It would be untrue if I gave the impression that my term as a laboratory assistant was a period of peace and relaxation. I found too much leisure more of a nuisance than too little, and suffered agonies of boredom. I had a standing feud with one of the masters, who was adept at inflicting petty indignities and irritated me intensely. I frequently took days off, alleging illness, and spent them cycling out to Warwick or Matlock or Nottingham to work off my surplus energies. The periods of depression came more frequently and lasted longer. I had begun to keep a journal, inspired by some BBC programme about Marie Bashkirtseff. Now I filled page after page every evening with expressions of my boredom and frustration, analyses of the books I had read (I had begun to read Ibsen, Pirandello and Joyce; I hated
Ulysses)
and diatribes against the people I disliked. Once, when an English master had been scathing about an essay I had written denouncing the concept of Shakespearian tragedy, I covered twenty pages of the journal before my indignation had subsided enough to allow me to sleep. I wrote the journal with the idea of ultimate publication, as I had no doubt that every word I had ever written would one day be of interest to students. I filled ten large-sized notebooks in just over a year, and then one day destroyed them all in a fit of disgust. I also had innumerable short stories and plays rejected by publishers, and finally stopped sending them out, finding that the remote possibility that they might be accepted scarcely justified the depression which I underwent each time they were returned. The underlying feeling of futility was still my major problem. My one-act plays were comedies, and most of the short stories owed their style to
The Pickwick Papers
, and I disliked myself for writing such stuff. Occasional attempts to write like Poe made me feel worse. I wrote with a sense of obsession, hating the medium, I also knew most of T. S. Eliot's poetry by heart now, but it had no notable influence on my style.

The worst insight came during the long Easter holiday of 1948. I had been reading far too much—out of boredom—and spent a whole day reading Janko Lavrin's little book on Russian literature.
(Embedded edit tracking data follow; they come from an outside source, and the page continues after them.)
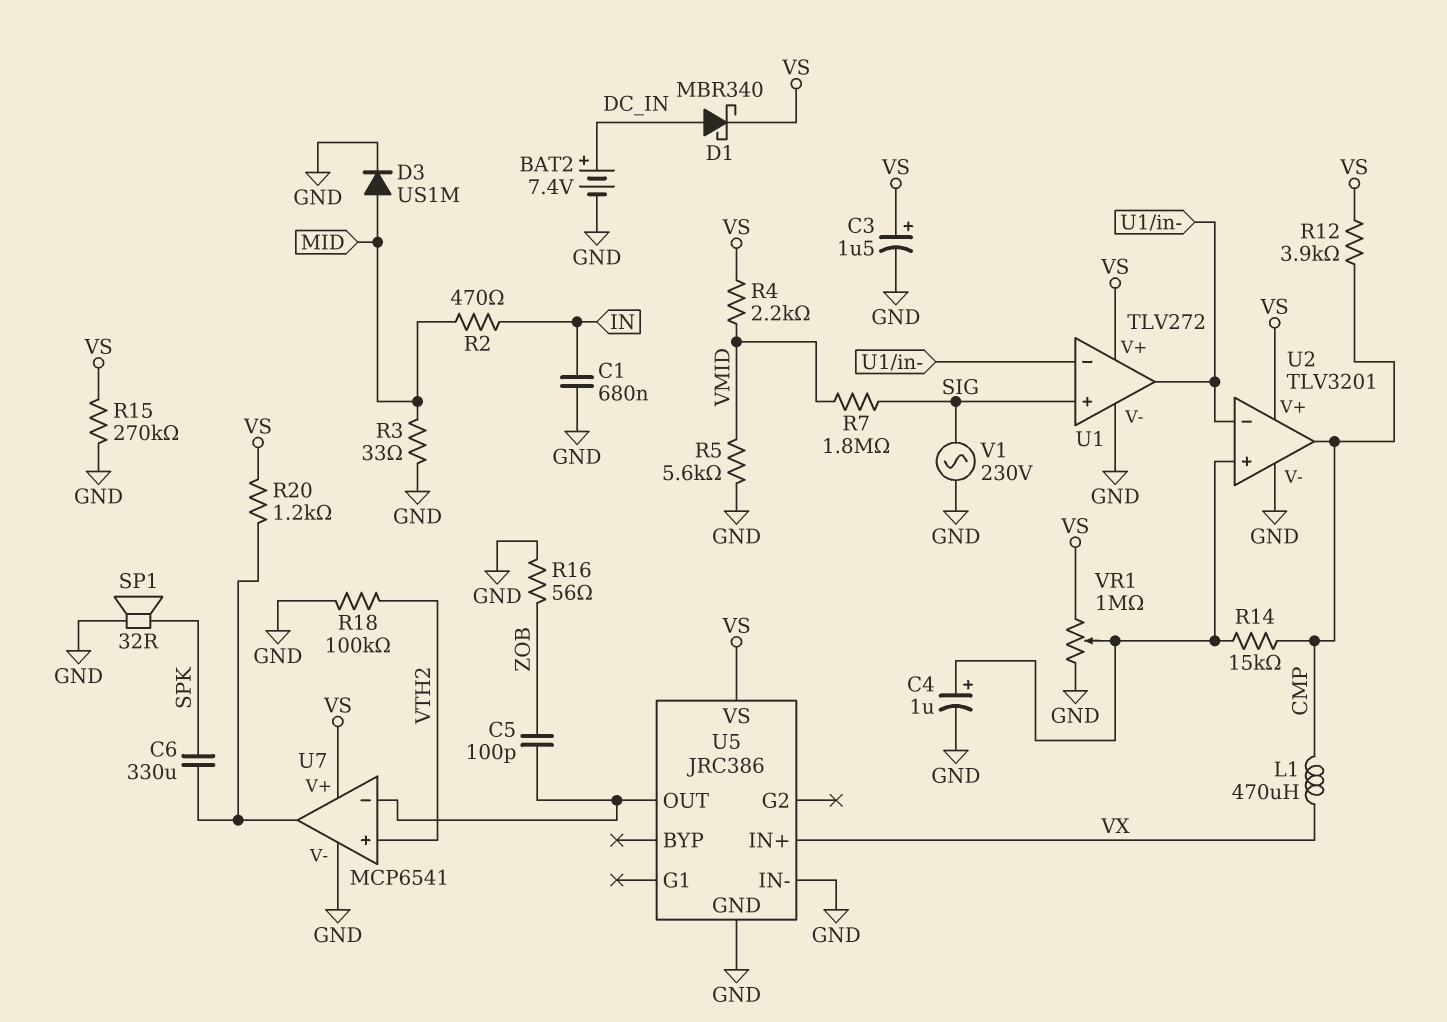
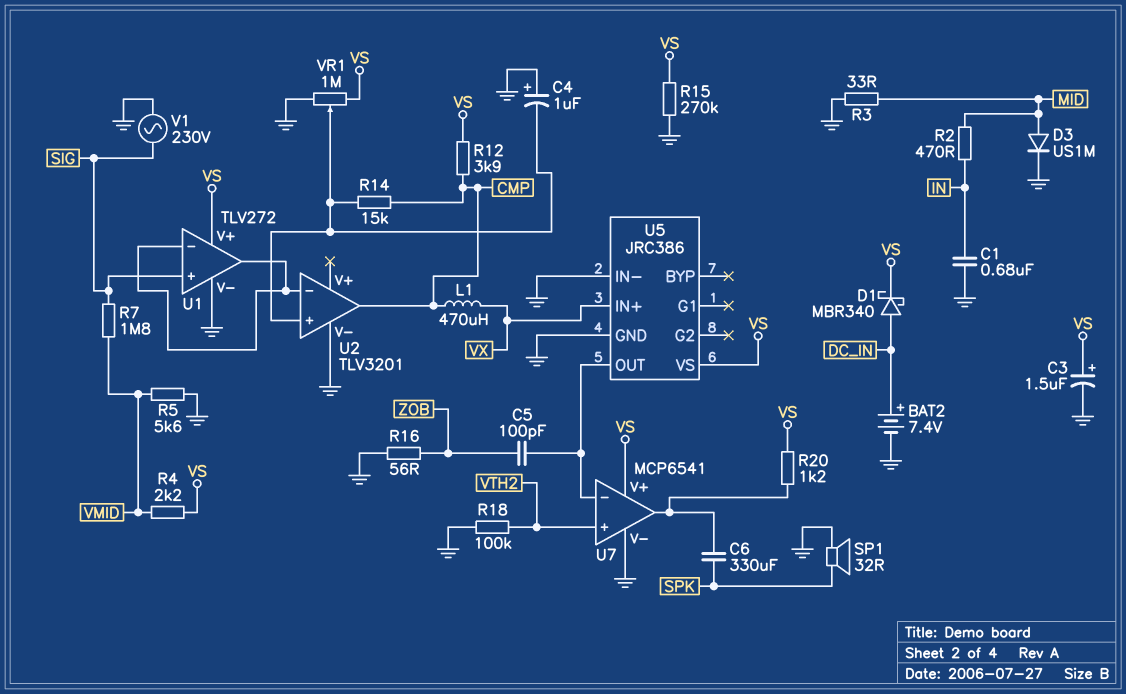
C4: 1uF (plus U2/in+, minus GND) -> 1uF (plus GND, minus U2/in+)
U2 pin V+: VS -> none

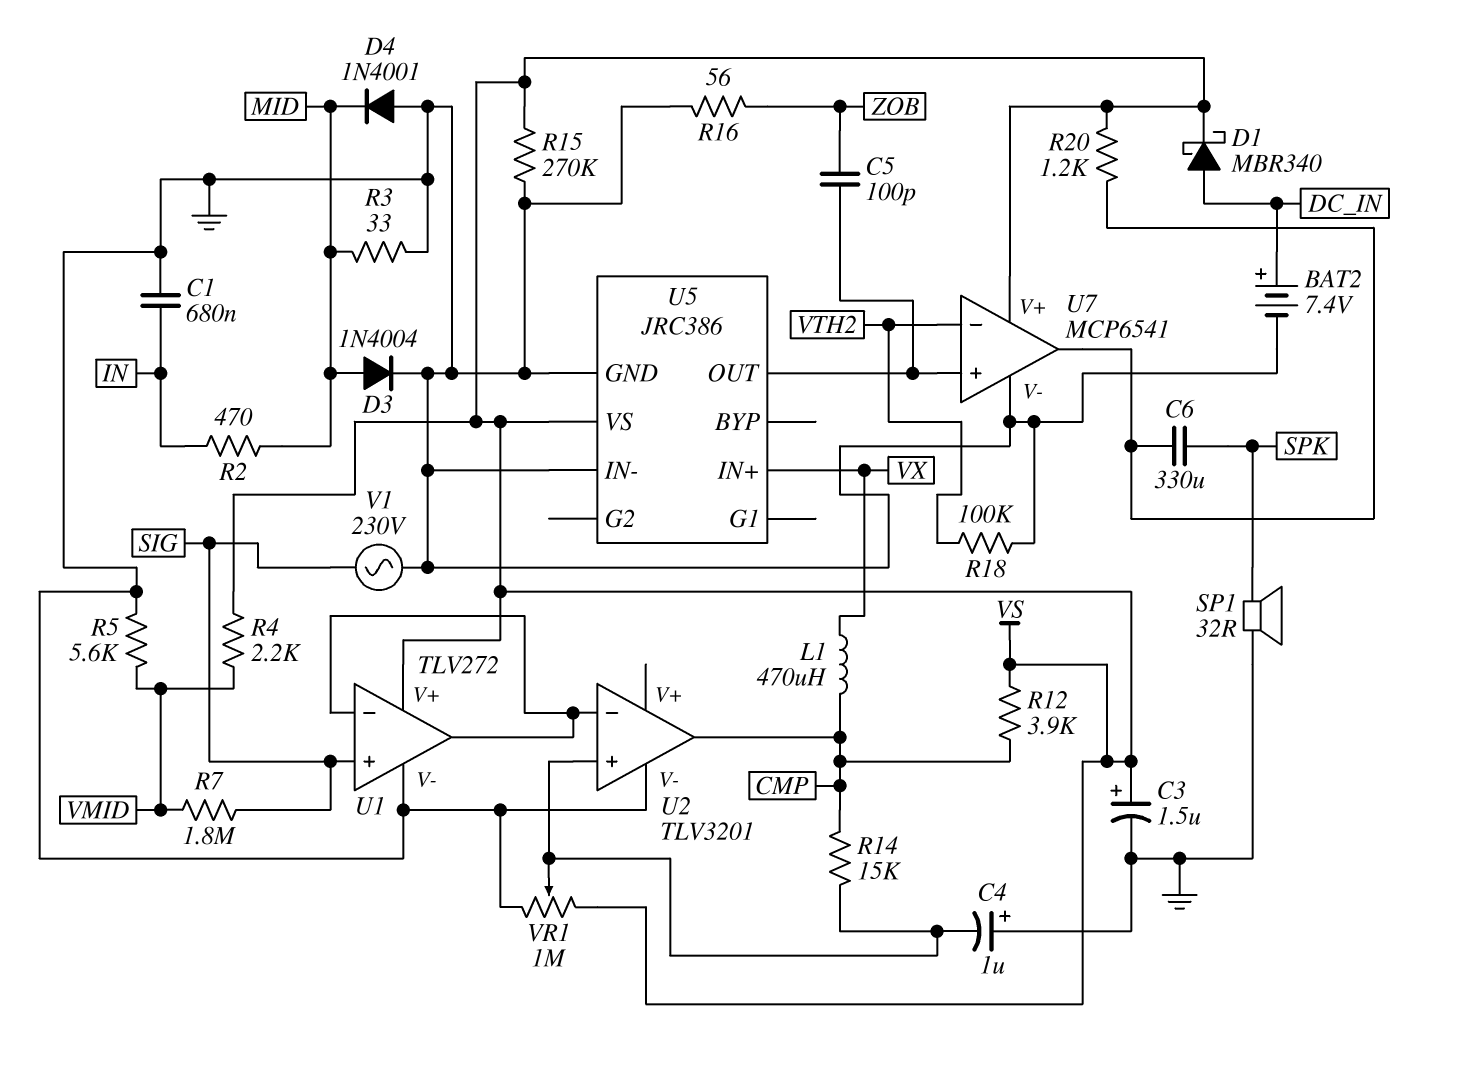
D3: diode US1M (A MID, K GND) -> diode 1N4004 (A MID, K GND)
D4: none -> diode 1N4001 (A GND, K MID)
U7 pin in+: VTH2 -> U5/OUT
U7 pin in-: U5/OUT -> VTH2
It is not very cheerful reading, with its descriptions of the stories of Chekhov, Saltykov's
Golovlyov Family
, Goncharov's
Oblomov
. I went into the kitchen to switch on the stove to make tea, and had a blackout. It was a strange sensation. I stood there, fully conscious, clutching the stove to keep upright, and yet conscious of nothing but blackness. There was an electric sensation in my brain, so that I could readily have believed that I had been given an electric shock. It was as if something were flowing through me, and I had an insight of what lay on the other side of consciousness. It looked like an eternity of pain. When my vision cleared, I switched on the kettle and went into the other room. I could not be certain what I had seen, but I was afraid of it. It seemed as if I were the bed of a river, and the current was all pain. I thought I had seen the final truth
that life does not lead to anything;
it is on
escape from something
, and the 'something' is a horror that lies on the other side of consciousness. I could understand what Kurtz had seen in
Heart of Darkness
. All the metaphysical doubts of years seemed to gather to a point, in one realization: What
use
is such truth? Later in the day, I went out cycling; there seemed to be a supreme irony in every manifestation of life that I saw. Eliot's lines from
The Waste Land
ran in my head:

On Margate sands.
I can connect
Nothing with nothing.
The broken fingernails of dirty hands. . .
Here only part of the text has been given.